In the experiment shown in Fig. 5D, TempliPhi reactions were prepared using either an entire bacterial colony or only one-tenth of a colony. Even with a 10-fold difference in the amount of starting material used, amplifications are uniform within four hours and essentially complete since no significant differences were observed between four and twelve hour incubations.

The pattern in lane 0 for the 12 hour incubations is common for negative control reactions (no input DNA). This is expected in highly-sensitive, exponential amplification reactions where even primers can serve as amplification substrates. These non-specific amplicons are not made in the presence of input circular templates.

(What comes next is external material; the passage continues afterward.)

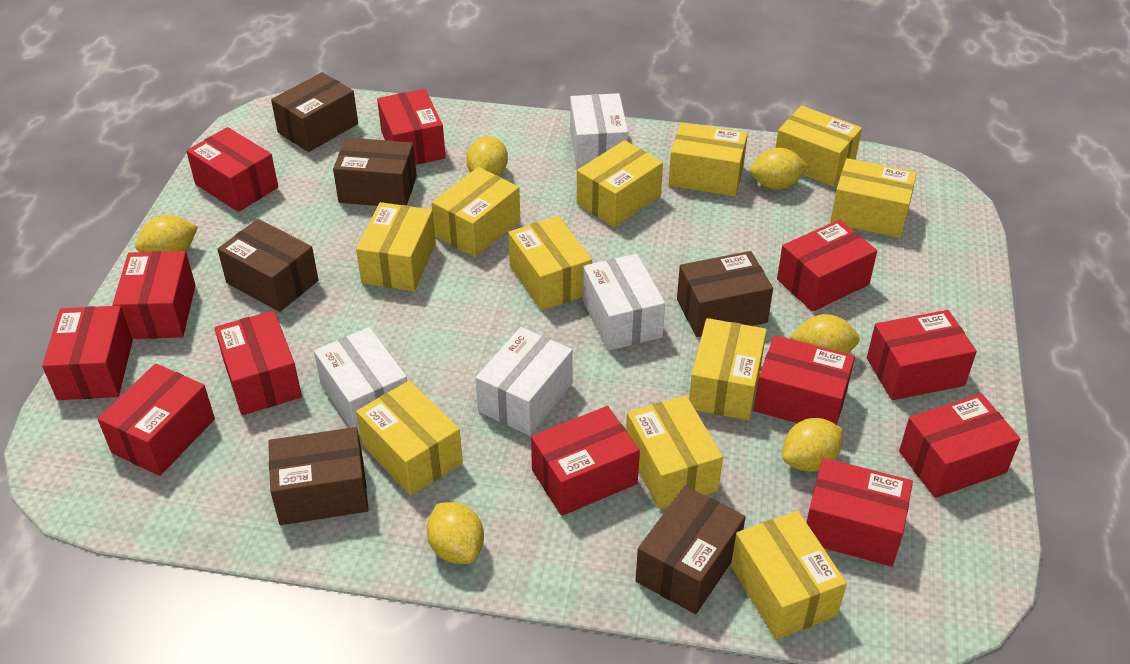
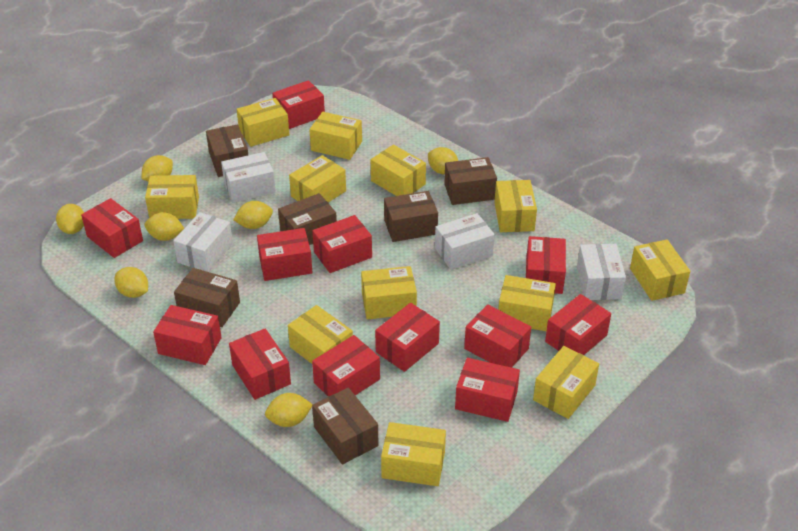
yellow box: 11 -> 12
yellow lemon: 6 -> 7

One of the greatest benefits of the TempliPhi protocol is the direct use of amplified product in sequencing reactions with no need for template purification. u

Abhay Patki is Marketing Manager, Genetic Variation, with Amersham Biosciences, Piscataway, New Jersey, USA. Thanks are due to J Nelson, T Giesler, YC Cai, and C Palaniappan for providing data for this article, which is adapted from Life Science News issue 9 and used with kind permission of Amersham Biosciences Corp (C) 2001 .

Order numbers for the kits are as follows: TempliPhi 100 Amplification Kit (100 reactions), 25-6400-10; TempliPhi 500 Amplification Kit (500 reactions),

25-6400-50; TempliPhi DNA Sequencing Template Amplification Kit (10 000 reactions),25-6400-01.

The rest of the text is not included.